Stealthy Poisoning Attacks Bypass Defenses in Regression Settings
Javier Carnerero-Cano, Luis Muñoz-González, Phillippa Spencer, Emil C. Lupu
TL;DR
This paper addresses the vulnerability of regression models to data poisoning by introducing a stealthy, multiobjective bilevel attack that trades off attack effectiveness with detectability under soft constraints. It shows that state-of-the-art defenses often fail to mitigate such stealthy attacks, especially when the attacker poisons a larger fraction of the data. To counter this, the authors propose BayesClean, a defense based on Bayesian linear regression that uses predictive variance to reject suspicious points without requiring prior knowledge of the poisoning ratio or a trusted set.

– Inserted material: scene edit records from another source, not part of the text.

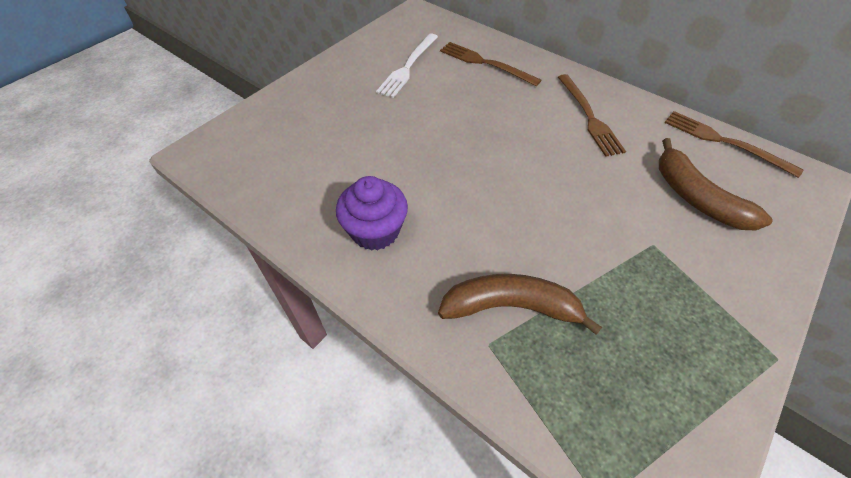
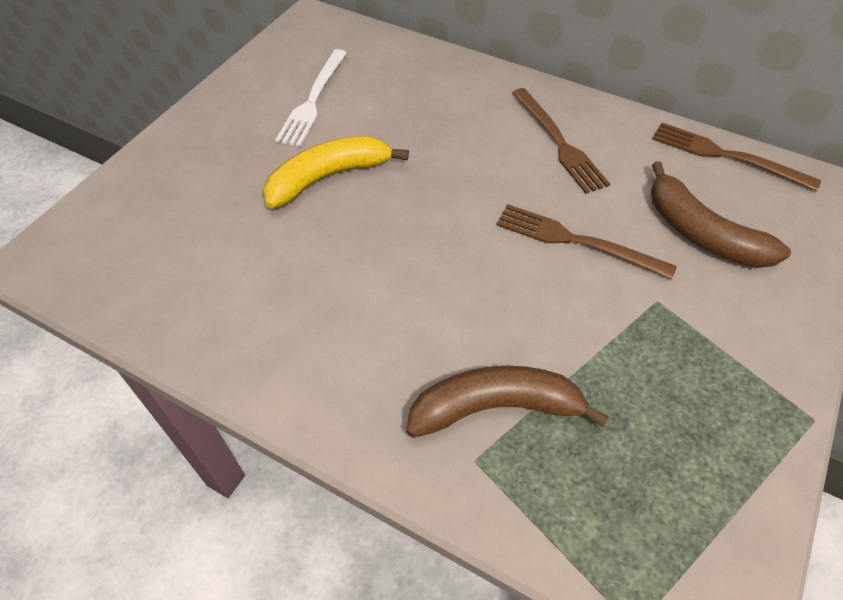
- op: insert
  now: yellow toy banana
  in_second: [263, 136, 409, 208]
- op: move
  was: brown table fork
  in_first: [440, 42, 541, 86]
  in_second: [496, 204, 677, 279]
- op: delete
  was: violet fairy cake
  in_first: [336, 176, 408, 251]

Empirical results on LR and DNNs across real-world datasets demonstrate the limitations of existing defenses and the robustness of BayesClean, particularly under high poisoning regimes. The work highlights the critical role of model uncertainty in defending regression systems and outlines a path toward uncertainty-aware defenses against poisoning threats.
Abstract
Regression models are widely used in industrial processes, engineering and in natural and physical sciences, yet their robustness to poisoning has received less attention. When it has, studies often assume unrealistic threat models and are thus less useful in practice. In this paper, we propose a novel optimal stealthy attack formulation that considers different degrees of detectability and show that it bypasses state-of-the-art defenses. We further propose a new methodology based on normalization of objectives to evaluate different trade-offs between effectiveness and detectability. Finally, we develop a novel defense (BayesClean) against stealthy attacks. BayesClean improves on previous defenses when attacks are stealthy and the number of poisoning points is significant.